A handful of bio-analysts in the weapons center, part of the CIA's intelligence directorate, controlled the Curveball reports and remained confident in their veracity. But across the CIA bureaucracy, the clandestine service officers who usually handle defectors and other human sources were increasingly skeptical.
Tyler Drumheller, then the head of CIA spying in Europe, called the BND station chief at the German embassy in Washington in September 2002 seeking access to Curveball.
Drumheller and the station chief met for lunch at the German's favorite seafood restaurant in upscale Georgetown. The German officer warned that Curveball had suffered a mental breakdown and was "crazy," the now-retired CIA veteran recalled.
"He said, first off, 'They won't let you see him,' " Drumheller said. " 'Second, there are a lot of problems. Principally, we think he's probably a fabricator.'"
The BND station chief, contacted by The Times during the summer, said he could not "discuss any of this." He has since been reassigned back to Germany. His BND supervisors declined to discuss the lunch meeting.
Drumheller, a veteran of 26 years in the CIA clandestine service, said he and several aides repeatedly raised alarms after the lunch in tense exchanges with CIA analysts working on the Curveball case.
"The fact is, there was a lot of yelling and screaming about this guy," said James Pavitt, then chief of clandestine services, who retired from the CIA in August 2004. "My people were saying, 'We think he's a stinker.'"
The analysts refused to back down. In one meeting, the chief analyst fiercely defended Curveball's account, saying she had confirmed on the Internet many of the details he cited. "Exactly, it's on the Internet!" the operations group chief for Germany, now a CIA station chief in Europe, exploded in response. "That's where he got it too," according to a participant at the meeting.
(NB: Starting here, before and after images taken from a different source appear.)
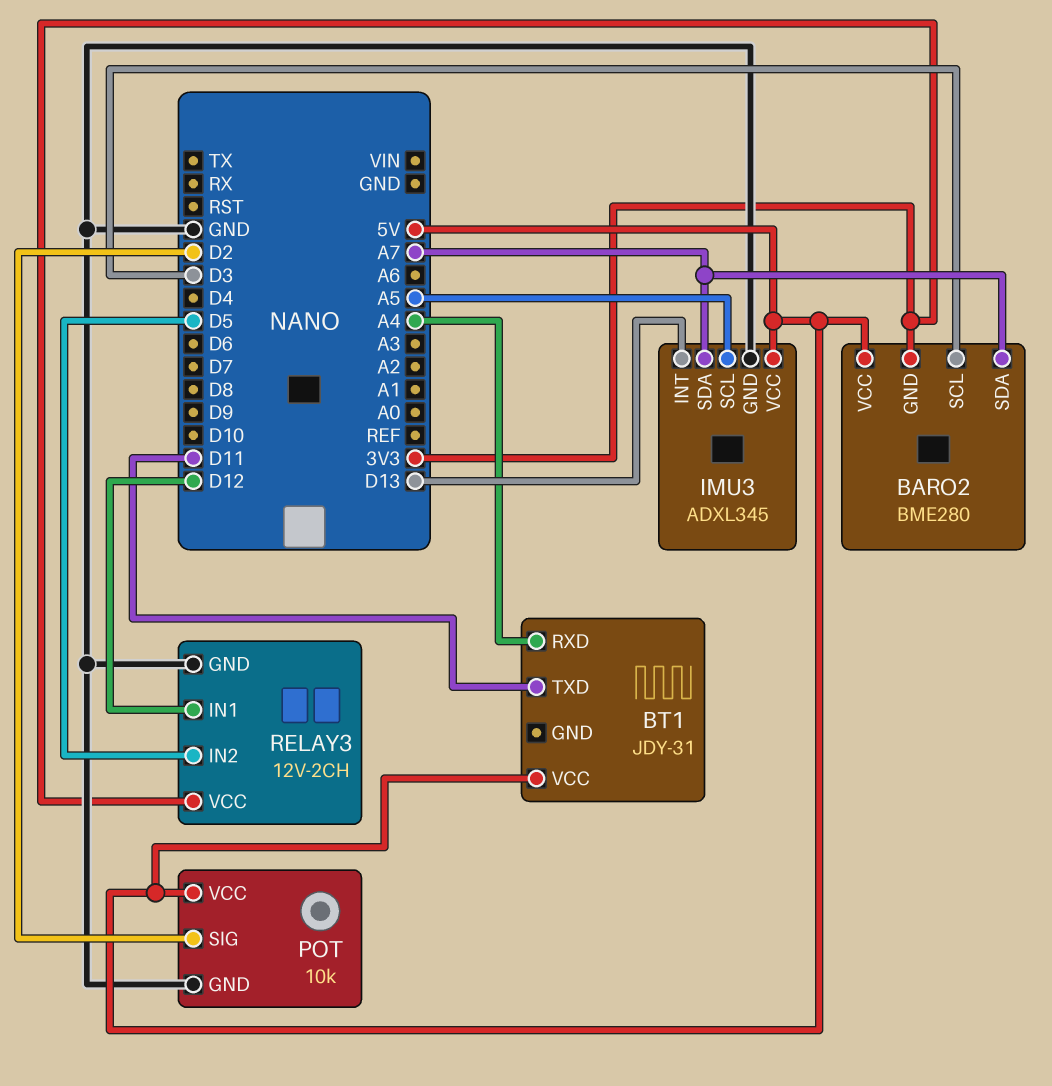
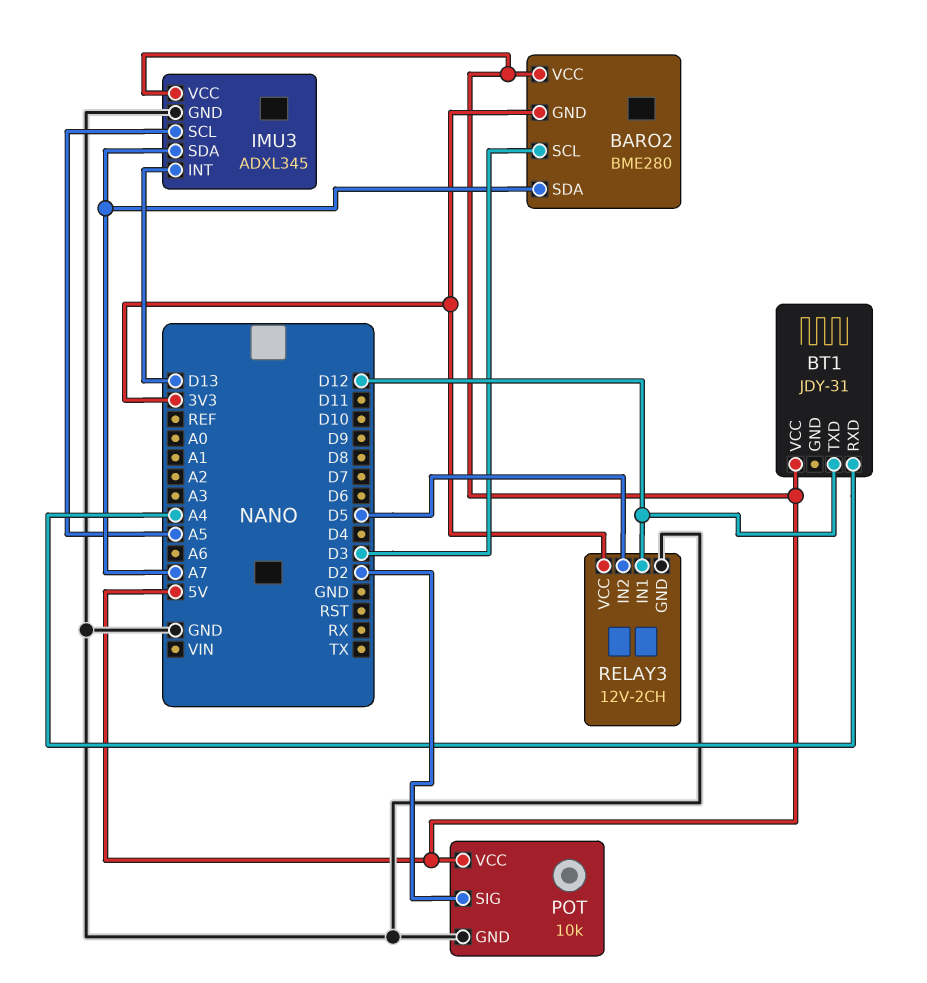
BT1 pin TXD: D11 -> D12

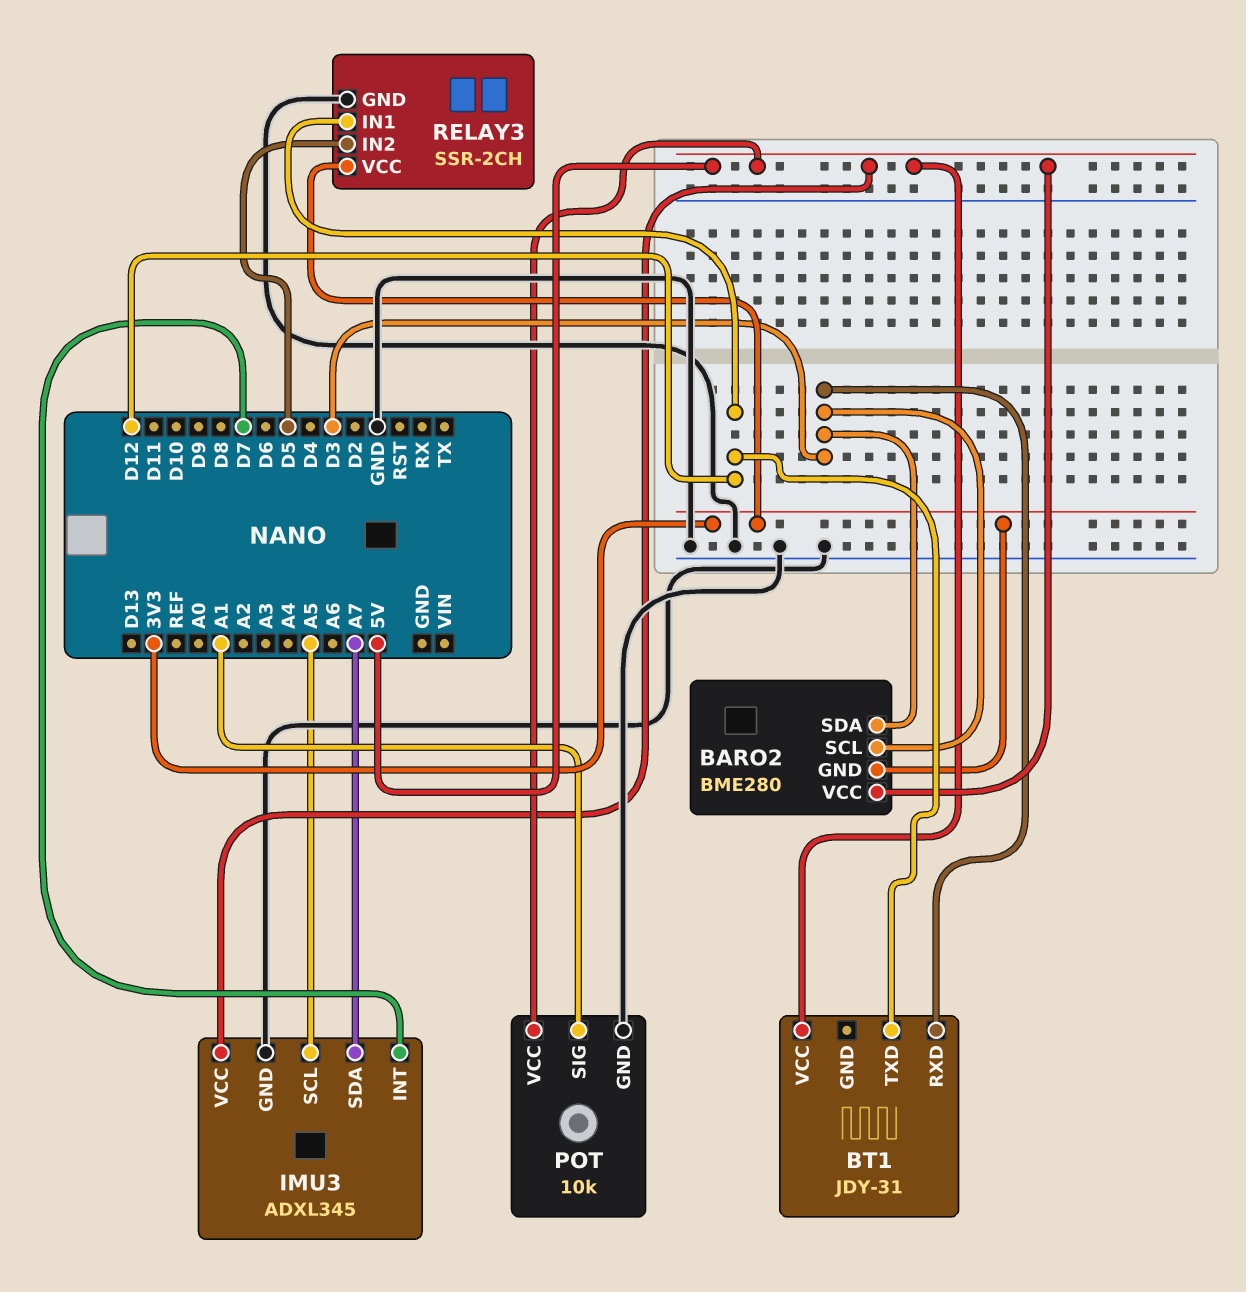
BARO2 pin SDA: A7 -> D3
BT1 pin RXD: A4 -> D3
IMU3 pin INT: D13 -> D7
POT pin SIG: D2 -> A1
RELAY3: 12V-2CH -> SSR-2CH

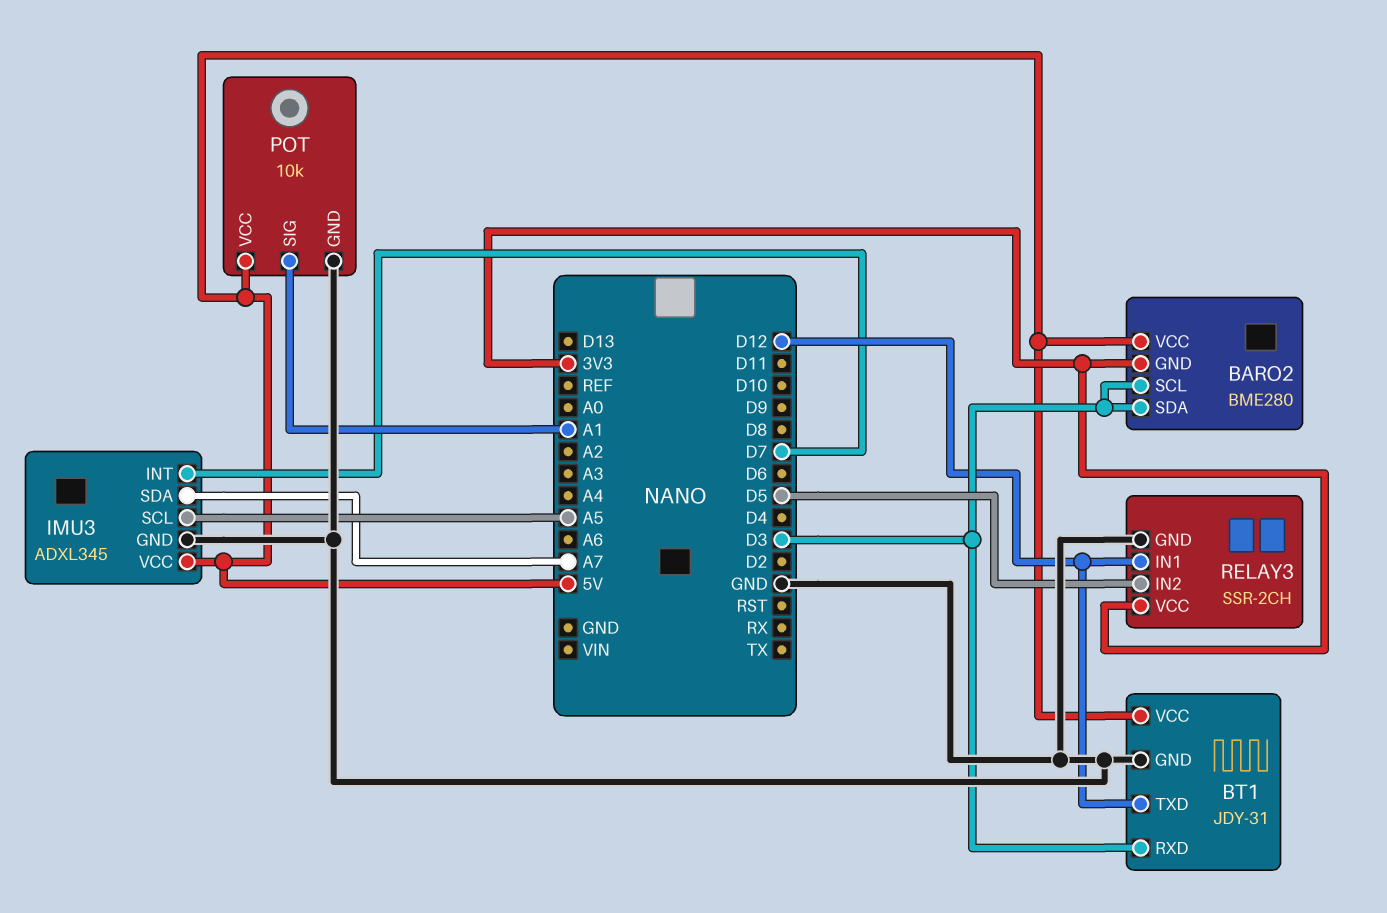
BT1 pin GND: none -> GND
Other warnings poured in. The CIA Berlin station chief wrote that the BND had "not been able to verify" Curveball's claims. The CIA doctor who met Curveball wrote to his supervisor shortly before Powell's speech questioning "the validity" of the Iraqi's information.
"Keep in mind that this war is going to happen regardless of what Curve Ball said or didn't say and the Powers That Be probably aren't terribly interested in whether Curve Ball knows what he's talking about," his supervisor wrote back, Senate investigators found. The supervisor later told them he was only voicing his opinion that war appeared inevitable.
Tenet has denied receiving warnings that Curveball might be a fabricator. He declined to be interviewed for this report.
Powell said that at the time he prepared for his U.N. speech in early 2003, no one warned him of the debate inside the CIA over Curveball's credibility. "I was being as careful as I possibly could," he said.
Working from a CIA conference room adjoining CIA Director Tenet's seventh-floor office suite, Powell and his aides repeatedly challenged the credibility of CIA evidence — including the mobile germ factories.
"We pressed as hard as we could, and the CIA stood by it adamantly," Powell recalled. "This is one we really pressed on, really spent a lot time on…. We knew how important it was."
No smoking gun
On Feb. 5, 2003, Powell told the packed U.N. chamber that his account was based on "solid sources" and "facts and conclusions based on solid intelligence." "We thought maybe they had the smoking gun," recalled the BND supervisor, who watched Powell on TV. "My gut feeling was the Americans must have so much from reconnaissance planes and satellites, from infiltrated spotter teams from Special Forces, and other systems. We thought they must have tons of stuff."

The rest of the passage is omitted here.